There is communion between the breath of the day and the space of the body.

Our Suffering Country: Part One

I am sitting in bed writing; it is both a place of comfort and rest – a retreat from the world for a while. For the last 5 days we have been on high alert as this part of Australia burns. We have spoken of almost nothing else. We check our emergency App frequently and respond to every beep alerting us to nearby fires. Everything that has been created here in the valley at Riddells Creek could be lost if one of these fires comes this way. Or it may come later this summer or next year. It is in some ways inevitable. We live with bush across the road. The birds, animals and insects will suffer. We will all suffer. Australia is suffering.  I cannot write of anything else and when I receive emails that let me know of events happening in the city I feel irritated. How banal, I want to ask them: ‘Who is your audience at these times’? We are in critical need of conversation and transformation. I know that the practice I offer supports this.

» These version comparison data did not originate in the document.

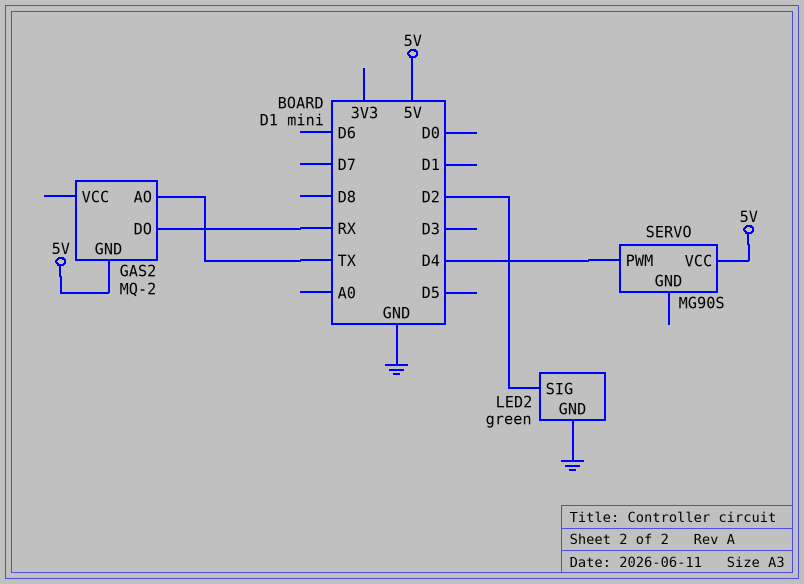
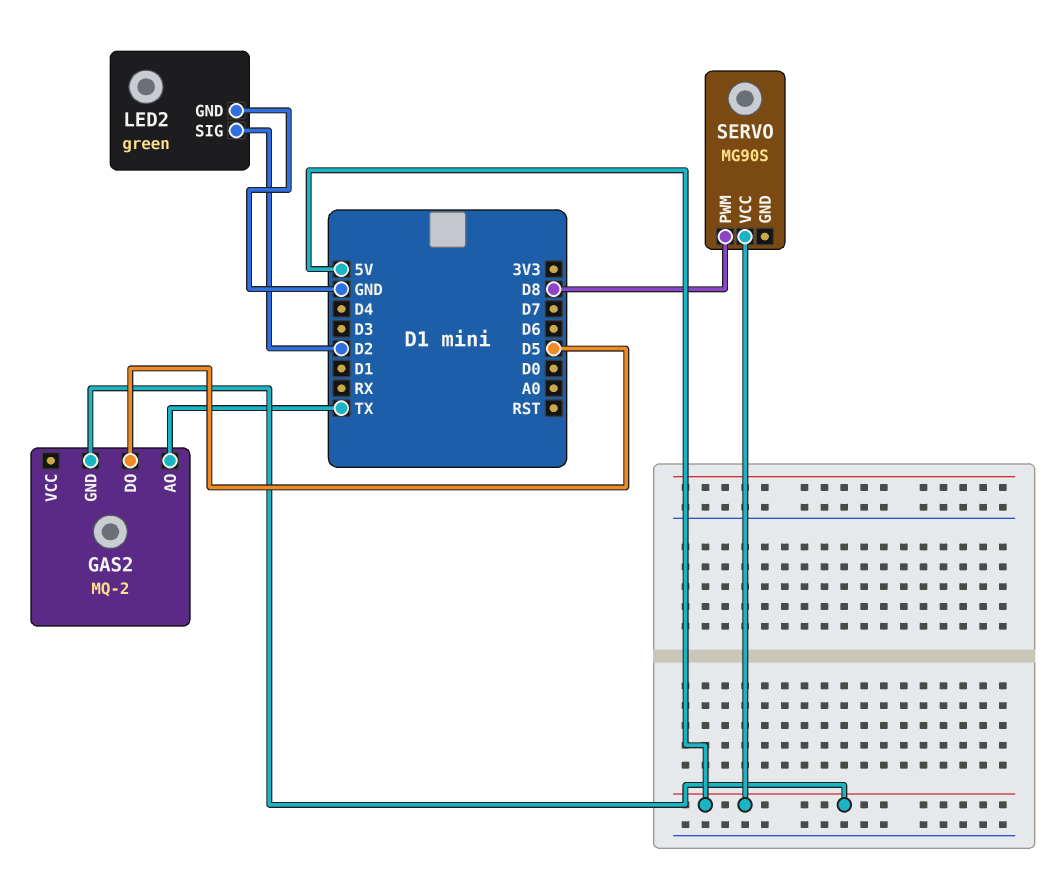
GAS2 pin DO: RX -> D5
SERVO pin PWM: D4 -> D8

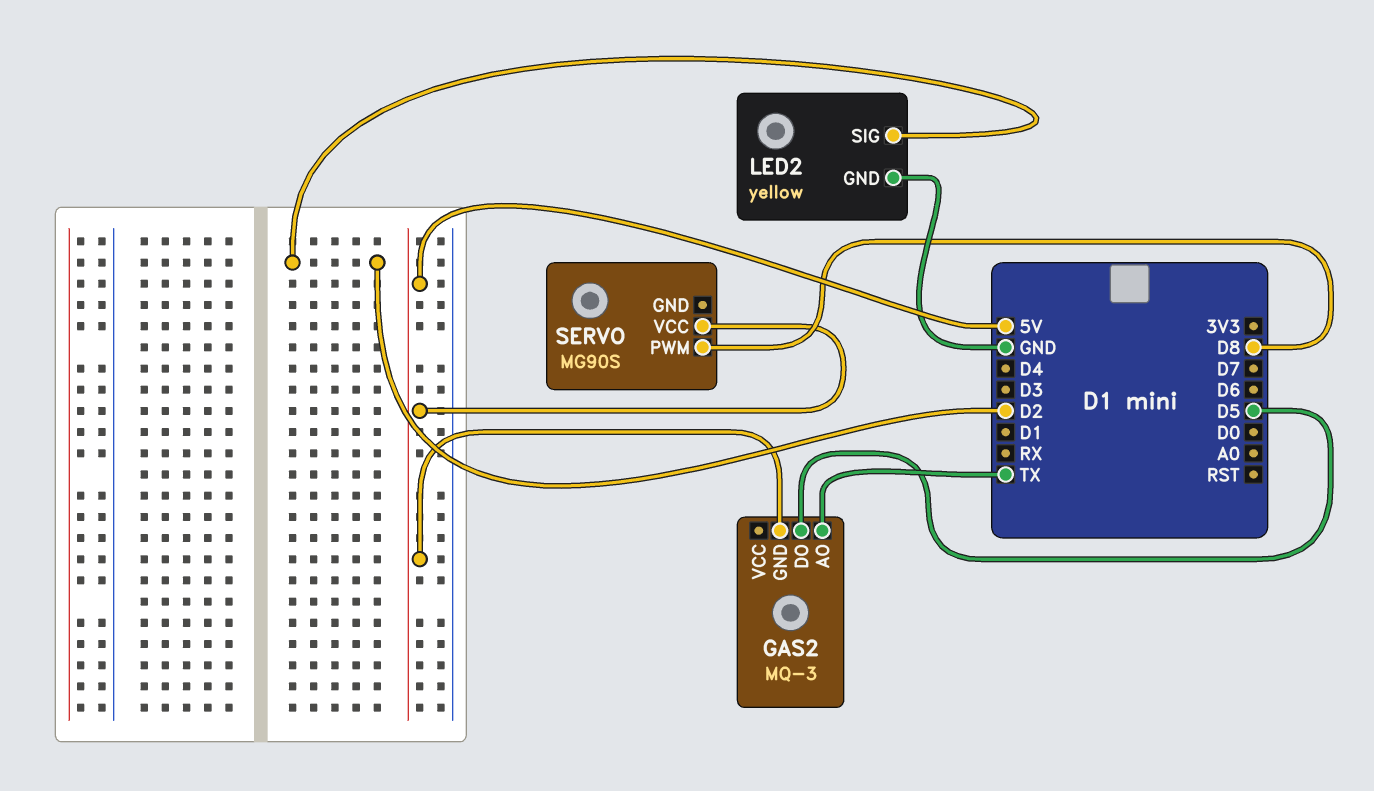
GAS2: MQ-2 -> MQ-3
LED2: green -> yellow

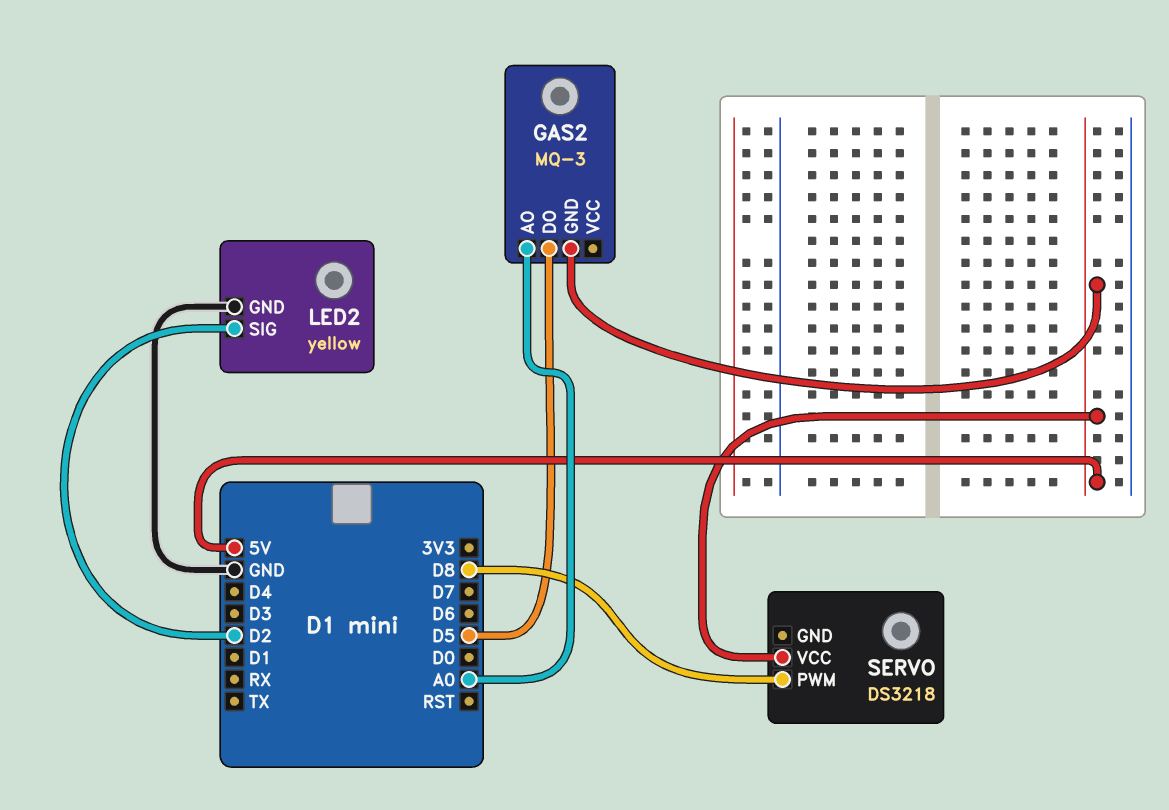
GAS2 pin AO: TX -> A0
SERVO: MG90S -> DS3218

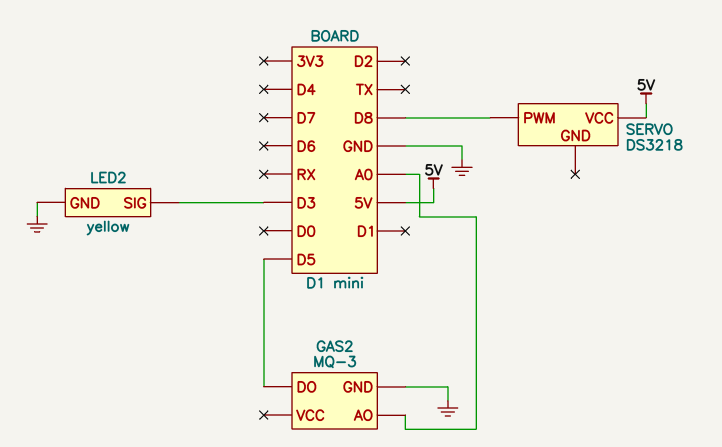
GAS2 pin GND: 5V -> GND
LED2 pin SIG: D2 -> D3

I wrote this on Sunday 8 December 2019 before the fires began in Victoria and NSW:

Living on the edge of a city in a place filled with bird life it is extraordinarily difficult and simultaneously painful to imagine what lurks surely close by as summer approaches and the world around us becomes drier and more flammable. It is a knives edge where the reality of the present sits in uneasy expectation of the future. The becalm is illusory and all those around me talk incessantly of the looming disaster and impending tragedy. Yet, I am tenderly touched by the beauty of everyday life here in the valley. The birds wake me, the sun comes up faithfully illuminating the colour of the leaves in their extravagant diverse greenery and I make tea in the sublime hope that today will be a ‘good day’ filled with human endeavour, kindness and satisfying conversation. I am hopeful for the day, for the planet, for our humanity. But I am very worried at our being distracted from what is painfully imminent. To overlook the state of the earth is suicide. It is so difficult to feel this crisis when the day by day evidence of life is strong. But it lurks all around us. In a city close to us there is fire and a sky full of smoke. How long until it reaches my world?

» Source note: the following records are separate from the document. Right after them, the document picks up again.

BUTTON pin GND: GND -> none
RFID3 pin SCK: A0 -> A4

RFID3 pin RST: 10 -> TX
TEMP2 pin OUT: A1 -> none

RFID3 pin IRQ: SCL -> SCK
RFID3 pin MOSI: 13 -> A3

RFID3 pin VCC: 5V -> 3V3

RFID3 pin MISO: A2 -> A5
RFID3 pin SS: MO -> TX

Cultivating our Imaginations

Sometimes it seems to me that, in the end, the only thing that people have got going for them is imagination. At times of great darkness, everything around us becomes symbolic, poetic, archetypal. Perhaps that is what dreaming, and art, are for. Helen Garner: “The darkness in everyone of us” https://www.themonthly.com.au/issue/2015/july/1435672800/helen-garner/darkness-every-one-us

When I teach I often speak of cultivating our imaginations through somatic engagement. We are an intelligent body and it is with imagination that we find creative ways to live. We move in and through the world. Our footfalls leave an impression. Our touch leaves a memory. Our heartbeats sync with those we love. A somatic moving practice engages our imagination as we listen, respond and become ‘at home’ in our bodies and in the world. Developing embodied consciousness expands our sensitivity and resilience.

How might we bring the intelligent body into our concern for the living world? What kinds of conversations can we cultivate that don’t lead to despair or create false hope but offer us means to take action? World events escalate our need to attend to how we are living and ways in which we can renew rather than consume. What narratives drive us and keep us paralyzed or opens our hearts to change? How do we live embodied and embedded lives? I feel that expanding our imagination is critical to this venture. Living in our complex dynamic bodymind is a practice and requires deep attention and reverence for the gift of life. Perhaps it is a form of prayer that extends beyond religion to the fragility of life itself? Shall we begin together?